Dopo la celebre sentenza a Sezioni Unite della Suprema Corte di Cassazione (meglio nota come sentenza Rordorf – sentenza n.24418/2010) si è affermato il principio, oramai consolidato in giurisprudenza, secondo cui la prescrizione decennale per la ripetizione degli interessi anatocistici decorre, qualora i versamenti del correntista abbiano avuto solo funzione “ripristinatoria” della provvista, dalla data di estinzione del saldo di chiusura conto; viceversa, quando detti versamenti abbiano avuto natura “solutoria”, cioè siano stati destinati a coprire un passivo eccedente i limiti dell’accreditamento, detta prescrizione decorrerà dal momento in cui è stato effettuato il singolo versamento avente natura solutoria.
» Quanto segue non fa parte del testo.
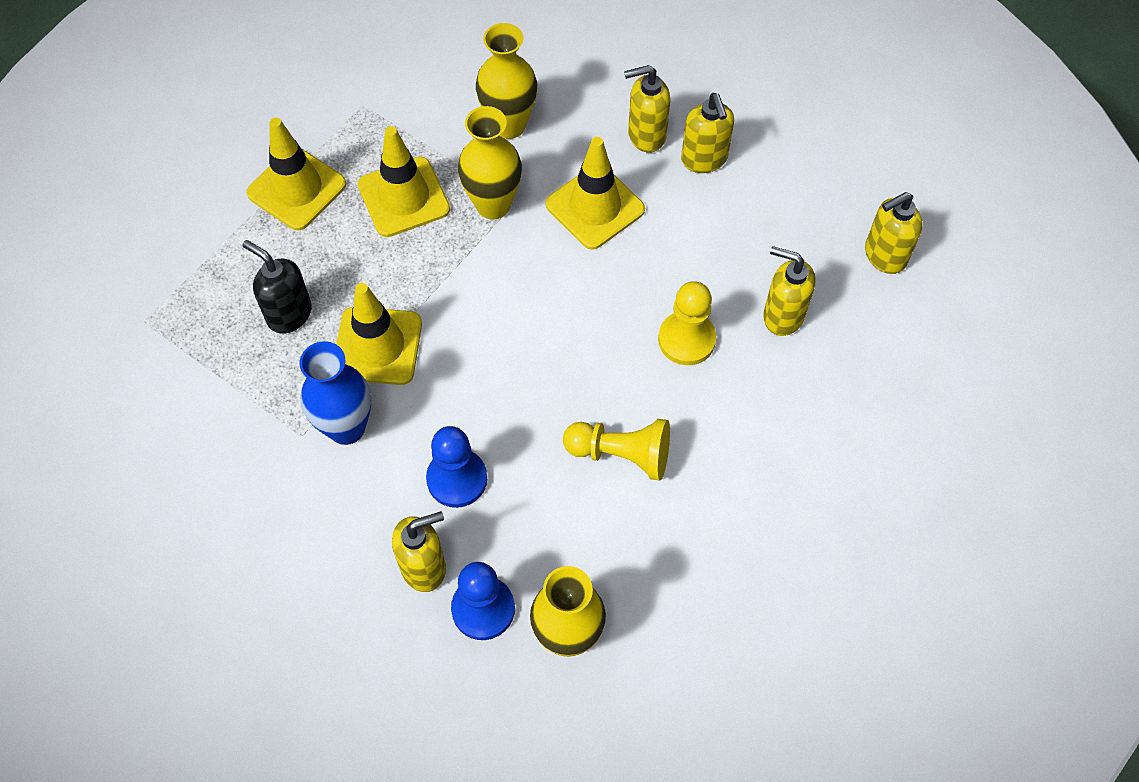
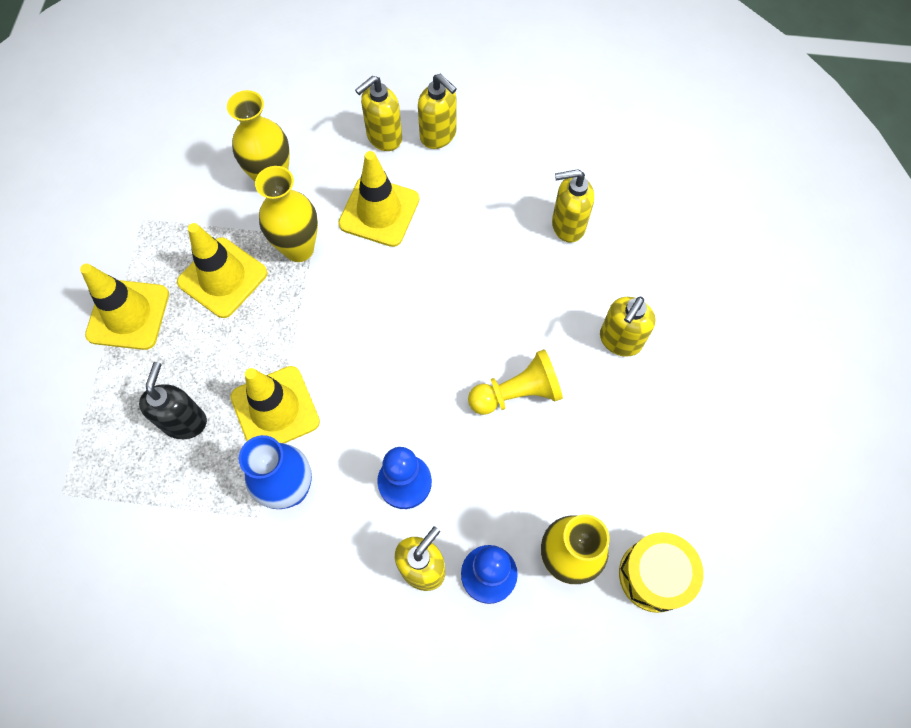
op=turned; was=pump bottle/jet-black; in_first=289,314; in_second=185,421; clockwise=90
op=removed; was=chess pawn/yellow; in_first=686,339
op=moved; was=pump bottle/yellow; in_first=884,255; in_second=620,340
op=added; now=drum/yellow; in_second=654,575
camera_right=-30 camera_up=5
Da tanto ne deriva che, se la banca in corso di causa eccepisca la prescrizione e non alleghi né prova il fatto costitutivo dell’eccezione di prescrizione (ossia l’esistenza di un’apertura di credito o di un fido nelle diverse forme tecniche, né indichi in maniera specifica e puntuale le singole rimesse solutorie), la relativa eccezione di prescrizione andrà rigettata per difetto di prova.
Sul punto la giurisprudenza di merito (Tribunale di Campobasso 22/04/2011 n. 759; Tribunale di Taranto 28/06/2012; Tribunale di Novara 01/10/2012; Tribunale di Campobasso 22/04/2012; Tribunale di Pescara 24/06/2013) ha affermato che l’istituto bancario, al fine di eccepire l’intervenuta prescrizione dell’azione di indebito, ha l’onere di fornire tutti gli elementi probatori diretti a dimostrare che i relativi versamenti siano da considerare solutori.
I suesposti principi trovano fondamento in tutta quella giurisprudenza di legittimità secondo la quale è il debitore che, ove eccepisca la prescrizione del credito, ha l’onere (trattandosi di eccezione in senso stretto) di allegare e di provare i fatti che ne costituiscono il fondamento, restando escluso che il giudice possa accogliere l’eccezione sulla base di un fatto diverso conosciuto attraverso un documento prodotto ad altri fini da diversa parte in causa (in termini Cass. civ. sent. n. 16326/2009; Cass. civ. sent. n. 3578/2004; Cass. civ. sent. n. 4468/2004).